Published 9:00 pm Thursday, August 17, 2006

Somehow, a year after Hurricane Katrina devastated New Orleans, many small-business owners have been able to not just rebuild, but prosper.

“Business since then has been phenomenal. Anybody that was here was so desperate to shop,” said Mimi Bowen, who owns an upscale women’s clothing store.

Adam Vodanovich, who along with his brothers were the master franchisers for 11 Wing Zone fast-food stores, lost three of their locations. A year later, “we’re pretty lucky, not where we want to be, but we’re getting there,” he said.

Despite the devastation and chaos wrought by Hurricane Katrina, many small-business owners have returned to the city to rebuild their companies. They’ve had enormous challenges – finding new customers or making their businesses over to meet the changing demands of struggling customers and clients.

Connie Zbilich’s Children’s Orchard, a franchised resale shop, survived the storm well despite the fact that just two blocks away, other businesses were pummeled. But while the store had little physical damage, her business needed to be rebuilt – she had lost customers who moved away, and, as a resale merchant, was short of inventory because there were fewer people around to provide her with used children’s goods.

“We didn’t have enough summer clothing,” just as people who were returning home were in need of children’s wear, Zbilich said.
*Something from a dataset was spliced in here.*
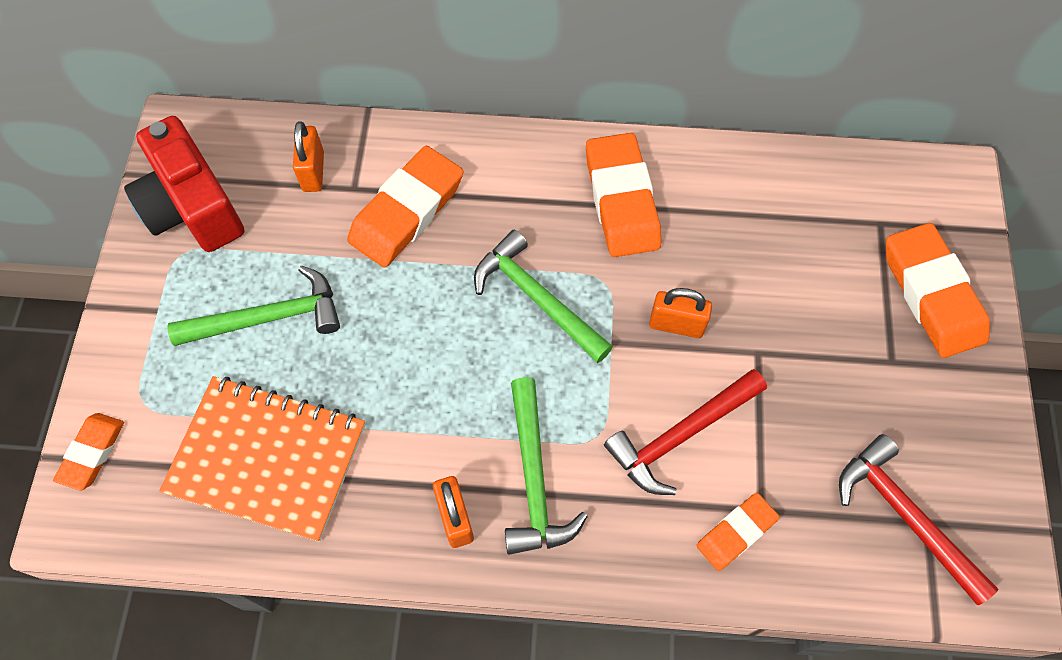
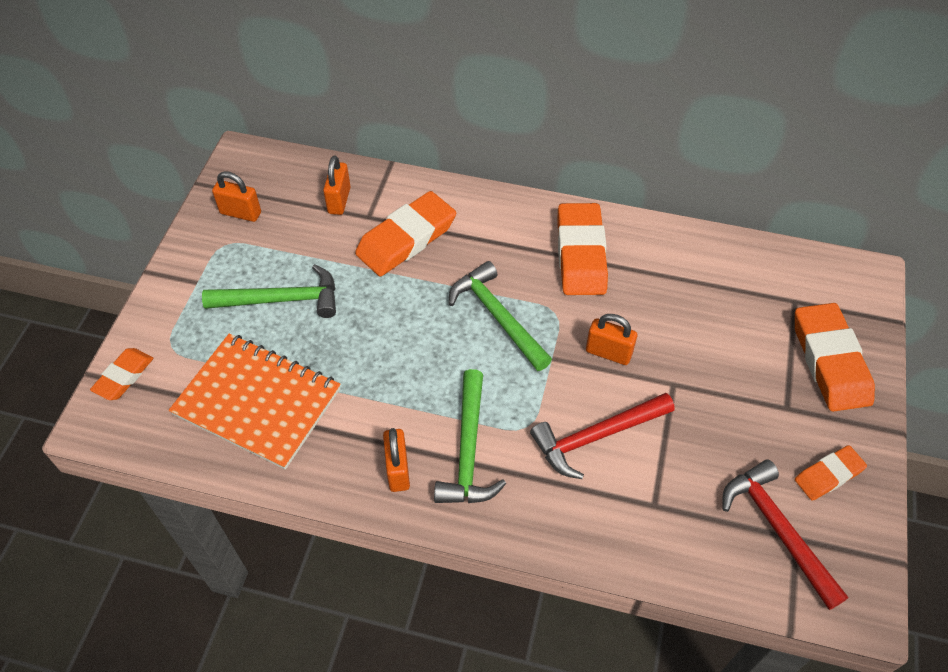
camera: 10 degrees right, 10 degrees down
(192, 207) = (240, 213): red camera -> orange padlock
(736, 533) = (629, 519): orange eraser -> orange eraser (828, 475)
Zbilich said she was helped greatly by donations of clothing from other Children’s Orchard stores and from the company’s corporate offices. But she also had to start looking for customers and merchandise in other areas, such as Baton Rouge.

“I’m not sure we would have been able to survive” without such changes, Zbilich said. “I would say we’re maybe 80 percent back to where we were pre-storm.”

Recovering has been complicated by the fact that insurance reimbursements have taken so long to arrive.

Vodanovich said his business finally received insurance money about a month ago.

“It’s definitely been a struggle, trying to get the stores back open,” said Vodanovich, who said the wait for the insurance has been the hardest part.

Like Zbilich, Vodanovich said help from others – landlords and food suppliers, for example – has helped. “Everyone has banded together,” he said.

Still, business is quite different from the way it was a year ago. To get employees to staff the stores, Vodanovich and his family are paying much higher wages. And because food deliveries don’t always come on schedule, the stores must carry higher inventory levels than they did a year ago.

Even businesses that have done well have had some struggles. Bowen said the losses she suffered from her business were covered by business interruption insurance, but she had all her fall inventory in, and “you just don’t want to lose a whole season’s worth of sales.”

So Bowen, who had gone to Memphis, Tenn., rented retail space there. Employees and friends packed up her merchandise and took it to Memphis, and Bowen sold her clothes there from early October through late November. She reopened in New Orleans on Nov. 30, but noted that one reason why her store, MIMI, has done well is because competitors such as Saks Fifth Avenue have been unable to reopen.

Despite these owners’ successes, there are still thousands of business owners who haven’t been able to return and who may never go back. Those who are there are obviously in a very different New Orleans.

“We’ve gone from one of the world’s great cosmopolitan cities to a pioneer town,” said John Deveney, who returned to New Orleans soon after the storm so his public relations firm, Deveney Communication, could set up a media center for the city’s tourism and hospitality industry.

A year after Katrina, Deveney sees business owners who, even when successful, are under a great strain.

“The greatest obstacle here can be fatigue – managing fatigue in your employee, your clients, your own fatigue,” he said.

Zbilich said people outside of the city really don’t know how difficult life is in New Orleans. “People don’t understand we are really desperately in need of help here – emotional support, financial support,” she said.

And Bowen, who estimated the city is “functioning at about a third of the level that most American cities are functioning at,” said just daily living is hard.

“It’s depressing as hell,” she said.

Joyce Rosenberg writes about small business for the Associated Press.